As inflation accelerates, many assets denominated in dollars increase in value. These include a few equities (though many will go down as they did in the 1970s), art, numismatics, real estate and commodities. Although not all are investments in the conventional meaning, specific considerations include:

·        Selected equities: if you decide to buy equities, focus on large-cap, blue-chip stocks with pristine balance sheets and business models that have no reliance on government contracts or government spending.

·        Art: if you decide to buy art, focus on moderately priced works of established artists that have critical recognition and that have a personal appeal to the investor.

·        Gemstones: if you decide to by gemstones, focus on the highest quality mid-priced gemstones.

·        Numismatics: if you decide to buy numismatics, focus on specific dates and types of coins that have both a metallic value and a numismatic value.

·        Real estate: if you choose to buy real estate, invest in properties that can be purchased with cash or paid off quickly and are not dependent on the public sector, but rather are dependent on private markets that will grow regardless of the economy, such as medical office buildings, warehouses, timber and food industries.

·        Commodities: focus on food commodities that are always in demand and precious metals that have industrial uses (e.g. platinum, palladium) and will not lose value in an inflationary environment.

Over the next decade, therefore, expect to see individuals and their families acquiring and holding treasures, both as flight capital in places of turmoil, and as a hedge against inflation in places of relative security such as the US. These treasures will be specific, tangible assets owned directly by individuals, and taxable to the owners. Much of the current financial and investment planning, which is based on the rational analysis of risk/benefit returns of a portfolio of liquid and intangible assets held by institutional nontaxable investors, will be useless. This is because planning for individual taxable investors in tangible investments is quite different from the planning for institutional nontaxable investors in liquid intangible assets.

Planning for treasure owners is different for several reasons. First, in addition to the obvious investment purpose, ownership of unique treasures can offer personal enjoyment and appreciation of heritage and culture. Indeed, these benefits can become the primary motivators  or individuals as their occasional purchase develops into a collection.

Second, once acquired, individuals are often very reluctant to part with their unique assets, even when prices rise excessively from a rational investment perspective.

Third, the goal of each individual is wholly dependent on the unique personality of the individual, which evolves over time. What at first may have been a purchase purely for decorative or investment diversity purposes, over time could evolve into a collection that has great personal significance. Success for these collector clients becomes outcome driven, not results driven.

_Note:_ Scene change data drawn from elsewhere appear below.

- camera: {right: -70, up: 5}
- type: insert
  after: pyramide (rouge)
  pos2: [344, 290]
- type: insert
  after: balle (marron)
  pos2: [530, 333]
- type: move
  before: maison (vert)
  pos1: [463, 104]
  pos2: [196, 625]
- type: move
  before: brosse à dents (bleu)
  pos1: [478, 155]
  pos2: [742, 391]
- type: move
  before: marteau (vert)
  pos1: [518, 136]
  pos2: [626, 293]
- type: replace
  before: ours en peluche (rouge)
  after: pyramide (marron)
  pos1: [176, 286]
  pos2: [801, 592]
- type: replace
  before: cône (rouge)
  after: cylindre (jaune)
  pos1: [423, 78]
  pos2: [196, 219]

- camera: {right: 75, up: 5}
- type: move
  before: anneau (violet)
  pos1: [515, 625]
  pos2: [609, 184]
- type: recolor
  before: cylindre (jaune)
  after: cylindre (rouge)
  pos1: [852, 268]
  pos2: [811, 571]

Individual owners of treasures need more than just investment and financial planning: they need specialized guidance in building an object-oriented strategic plan. This must “overlay” their other planning to work at a high level of comprehensiveness and outcome oriented processes, while integrating into their investment, financial and legal processes.


A high level of government debt creates a different and challenging environment for investors. Historically, to resolve such debt, governments monetize debts and debase currencies, and that eventually leads to hyperinflation and collapse of currencies and bond markets. More individual taxable investors recognize this risk and are investing more of their wealth in treasures – tangible assets, such as art, gems, coins and other flight capital – even here in the US.

Ownership of treasures, however, is complicated by the emotional enjoyment and cultural significance of the treasure to investors. Traditional financial, legal and investment planning is not up to the task of handing the acquisition and ownership of treasure, so an overlay of specialized planning best serves collectors of treasures.